Conventional consumer colour laser printers transfer powdered toner to receiving paper, using an electrostatic process. Heat bonds the toner to the paper. The resolution of the resulting print is decided by how finely the powdered colours have been ground and the settings used in the printer driver.
Powder toners have a couple of advantages: they don’t dry out if the printer isn’t used for a while and they also produce very sharp printed text and deep, rich blacks. Toners come in generous packs, which means you don’t need to keep changing cartridges (as you do with a consumer inkjet). Laser printers are faster than inkjets – and also cheaper to run.
However, they only use four toner colours: cyan, magenta, yellow and black.
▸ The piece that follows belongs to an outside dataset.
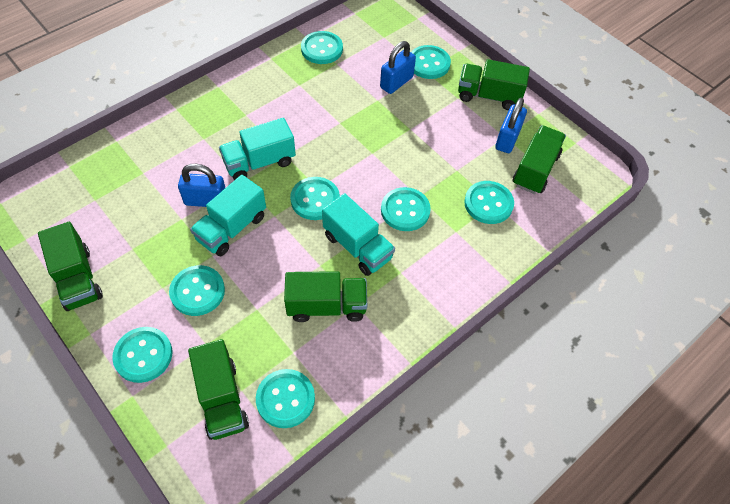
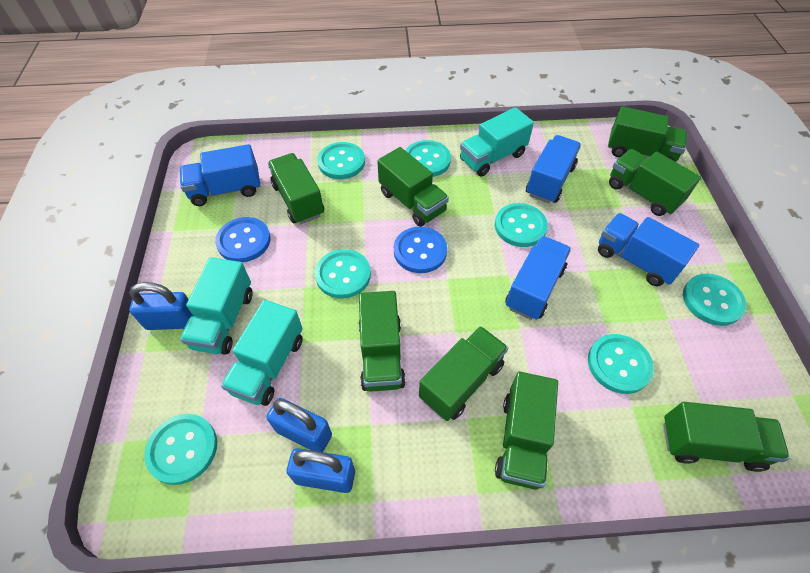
blue button: 0 -> 2
blue truck: 0 -> 4
green truck: 5 -> 8
turquoise button: 8 -> 7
These are the traditional CMYK colours of commercial printing and their tonal gamut is less than that of modern inkjets with six or more colours.
It’s not really fair to compare the output colours of a laser printer with the colours and tonal subtlety produced by a six-or eight-colour inkjet. A fairer comparison is with printed books, which are also reproduced through four-colour printing. In our experience, an entry level laser printer can match – and often exceed – the print quality of many commercially-distributed ‘coffee table’ books that sell for $50 or more. However, that said, there are some common faults that can appear in prints from laser printers:
1. Track marks on the surface of the paper, caused by the paper feed system. You can’t do much to prevent them, although their visibility can be reduced by laminating the prints.
2. Gloss differential, where different tones have different ‘shininess’ when the print is viewed from a shallow angle. This can also occur with inkjet printing and is reduced by laminating the prints.
3. Metamerism, in which colours look different under different types of lighting. Almost all laser prints will appear ‘warmer’ in tone under incandescent lighting but take on a greenish colour cast under fluorescent lights. You can’t do anything to prevent this.
4. Each printer will reproduce colour balance, brightness and contrast in slightly different ways, which can influence the end result.
5. Colour and brightness banding can be visible in some prints. It’s usually quite subtle but indicates variation in the density with which the toner has been applied.
All laser printers leave the factory calibrated for document printing; not photo printing. Default settings are based on standard office printing paper (80~100 gsm), rather than covering a wider paper range. Colour, brightness and saturation adjustments are available, but may not be accessible in Photo mode. Some defaults can’t be over-ridden in the photo printing mode.